I've tried Flatout2. It's a Mono game and not too old, I think a port should have been possible. It doesn't have sound because they may think duplicating your desktop sound libraries is a great way to ensure it only works on the specified Ubuntu/Mint versions. They even tell you about required packages to be installed but then use their own libraries instead. Sure, so many distros is the problem...

I don't like that they don't have a platform setting. I've disabled all email notifications for that reason. The only way I can add to GNU/Linux sales is by the downloads I do. I've already read some people download the Windows versions since it's easier to run than the wine-wrapped version. Too bad.
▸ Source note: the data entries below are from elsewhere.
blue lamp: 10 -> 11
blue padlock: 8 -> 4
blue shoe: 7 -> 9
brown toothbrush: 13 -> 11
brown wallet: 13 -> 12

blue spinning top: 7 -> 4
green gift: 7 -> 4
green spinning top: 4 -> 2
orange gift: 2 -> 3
Another thing I've disliked is that they're supporting Windows versions more than 10 years old, and OSX versions 4 years old while they only support the latest Ubuntu/Mint versions. Since they're packaging libraries they shouldn't they're making it hard even to upgrade our systems without breaking the games.
stan 28 Jul, 2014
  • Supporter
Quoting: berarmaThe free DOSBox game Dragonsphere works without problems, no surprise, but no info about the wrapper before I buy.
You can add your vote to
Not sure if they care, but who knows.
psymin 28 Jul, 2014
View PC info
  • Supporter Plus
Heck yes! I just noticed that Darklands was available there for linux!

I'm so glad they're making it easy for people like us to 'just play' games when we want to.
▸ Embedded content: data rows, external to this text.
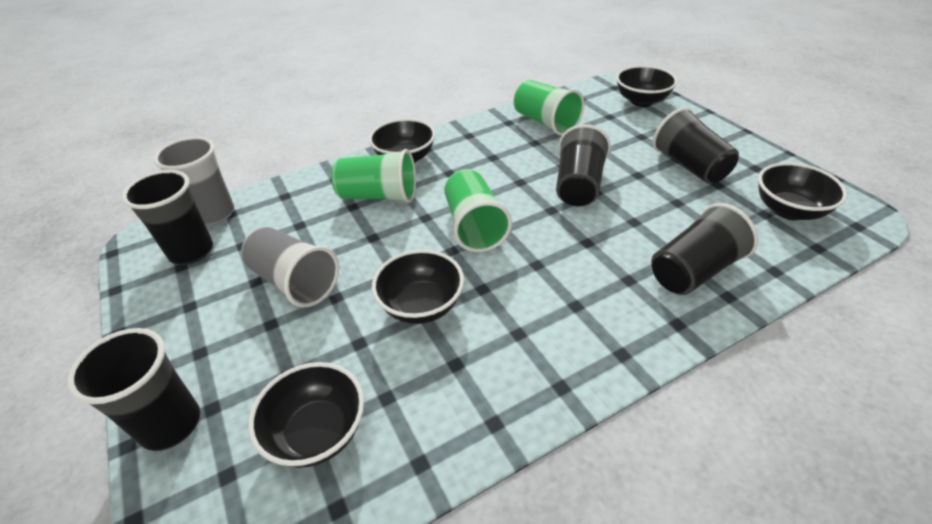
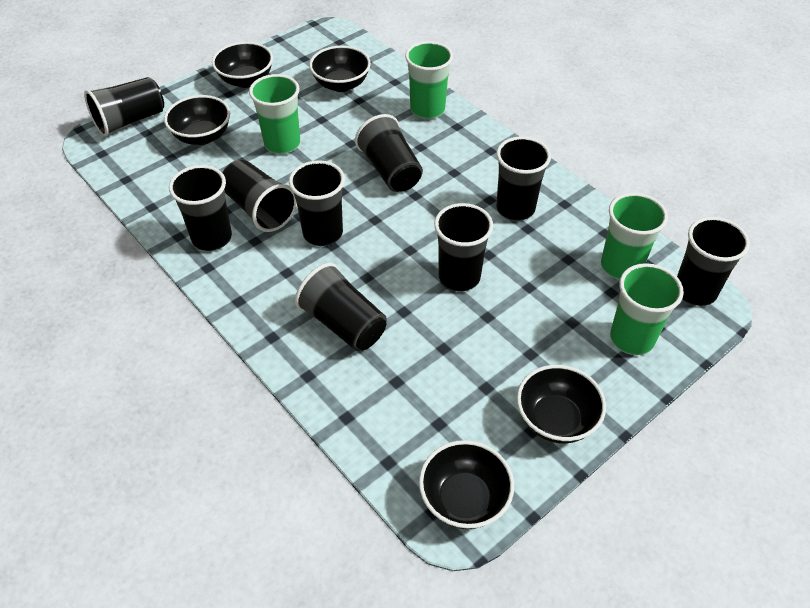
black cup: 5 -> 9
green cup: 3 -> 4
grey cup: 2 -> 0

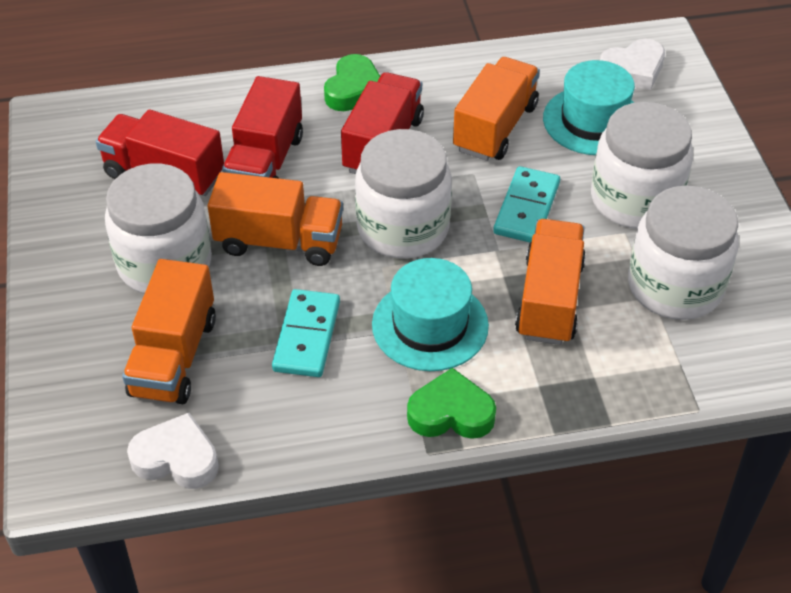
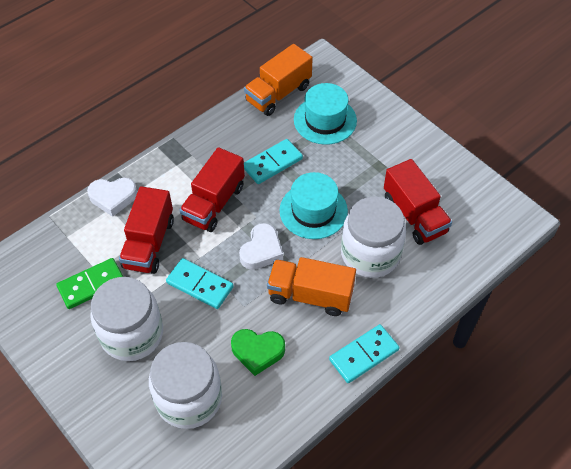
green domino: 0 -> 1
green heart: 2 -> 1
orange truck: 4 -> 2
turquoise domino: 2 -> 3
white jar: 4 -> 3

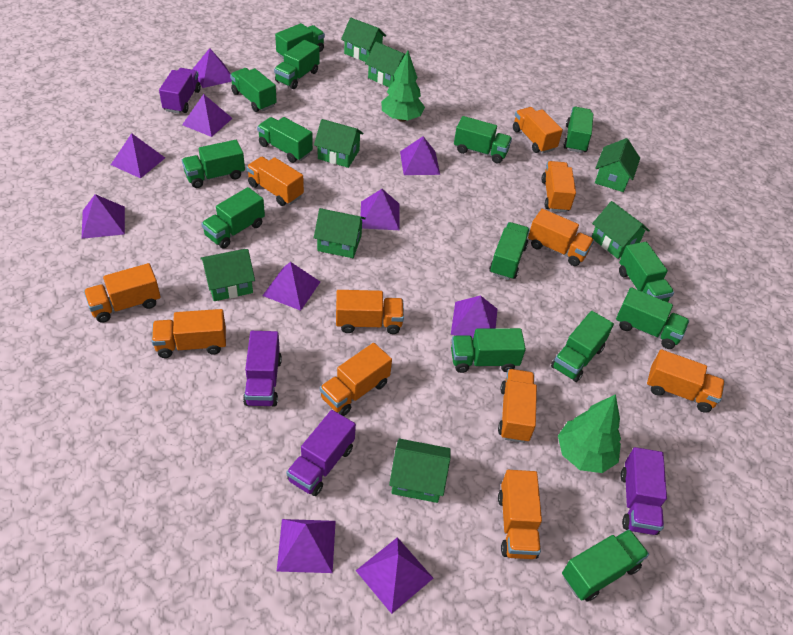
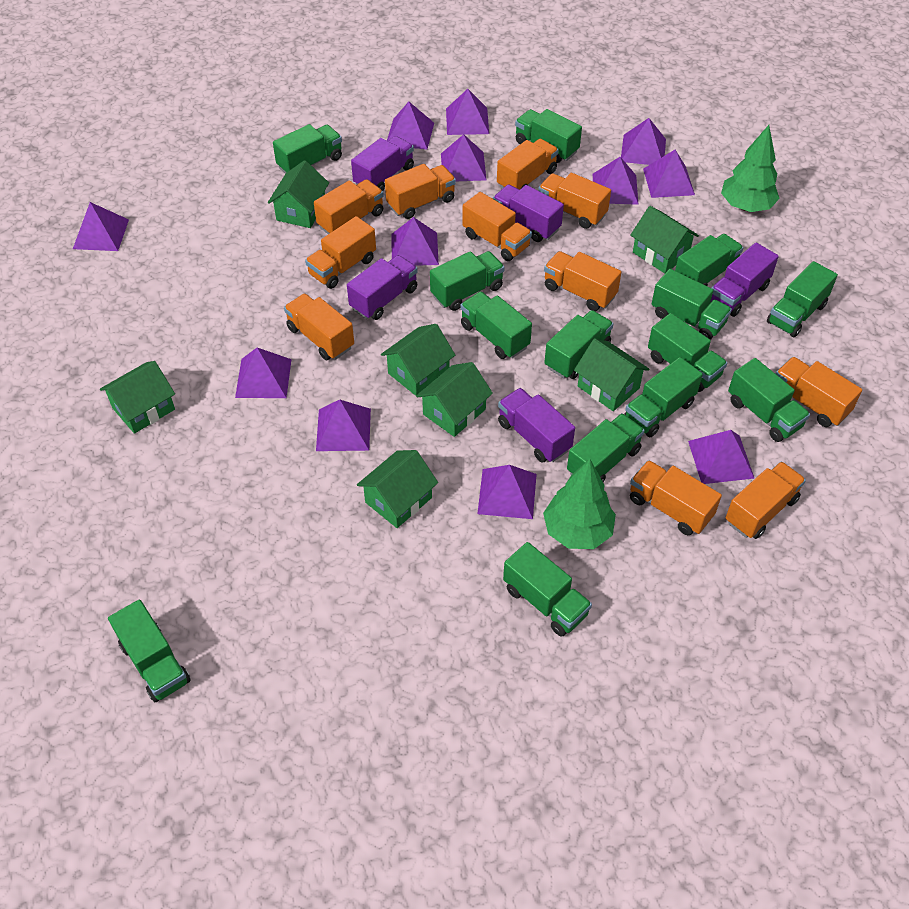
green house: 8 -> 7
purple pyramid: 10 -> 12
purple truck: 4 -> 5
I'm so not interested in finding a 5.25" floppy drive, a PC the drive will interface with, and installing all 9 or 10 of those disks under a DOS install .. then copying the files somewhere so I can launch them with an emulator ..

Totally worth the pocket change to have them wrap it up for me.

Props to GOG!
Hamish 28 Jul, 2014
Duke Nukem 3D and Rise of the Triad just work for me (even though they would probably be better served with source ports, but the data is there for whenever I want it) as do the Blake Stone games. Realms of the Haunting works in everything except the music which complains in the terminal. I have yet to try anything else, and I did not buy the Flatout games.
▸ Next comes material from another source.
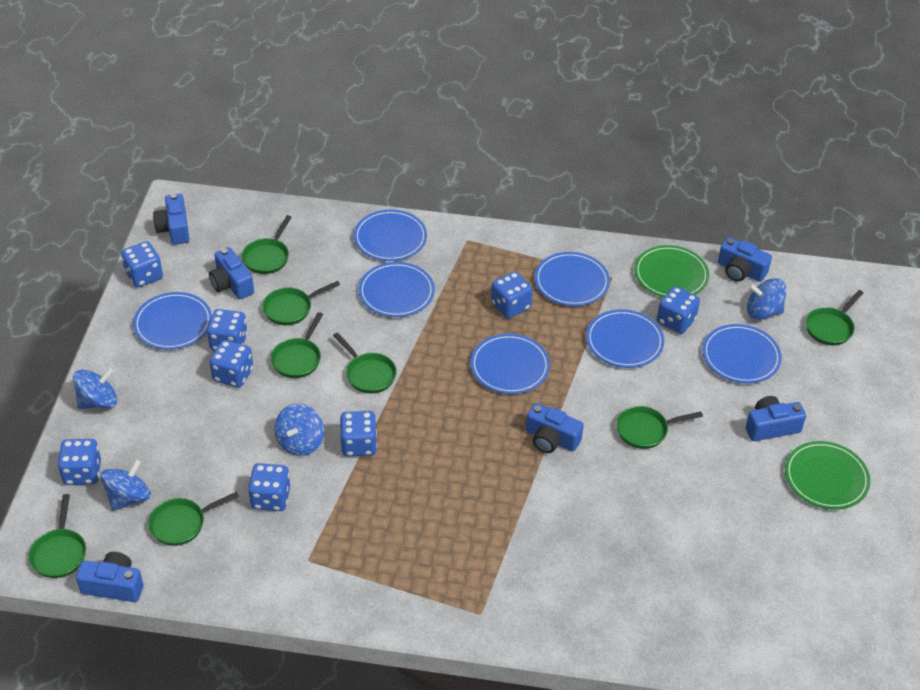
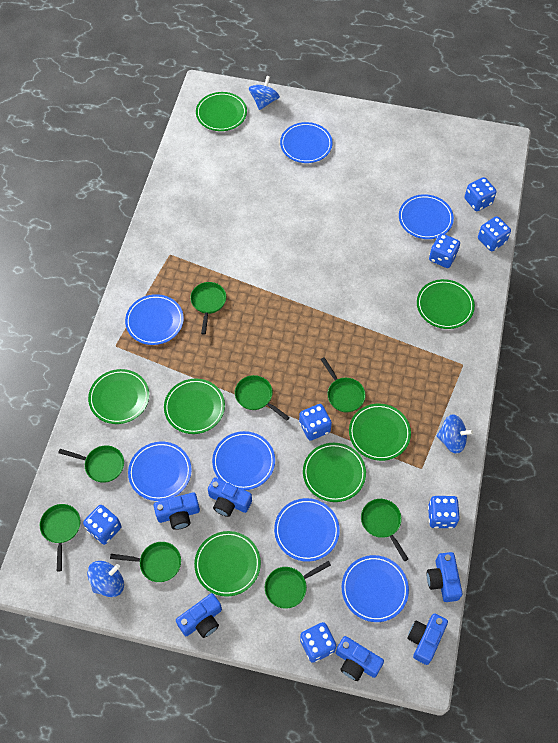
blue dice: 8 -> 7
blue spinning top: 4 -> 3
green plate: 2 -> 7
My brother cleared them out of most of their Linux sale items, barring a few exceptions - still, even with him deselecting a few games for various reasons, he still ended up purchasing a frilly pink princess game by mistake, even if it is a rather perverse one. I think his masculinity can handle it.:P
berarma 28 Jul, 2014
Quoting: stan
Quoting: berarmaThe free DOSBox game Dragonsphere works without problems, no surprise, but no info about the wrapper before I buy.
You can add your vote to
Not sure if they care, but who knows.

I did. That's the weakest of my complaints, DOSBox games are usually trouble free, but more info is always better. Thanks for the hint.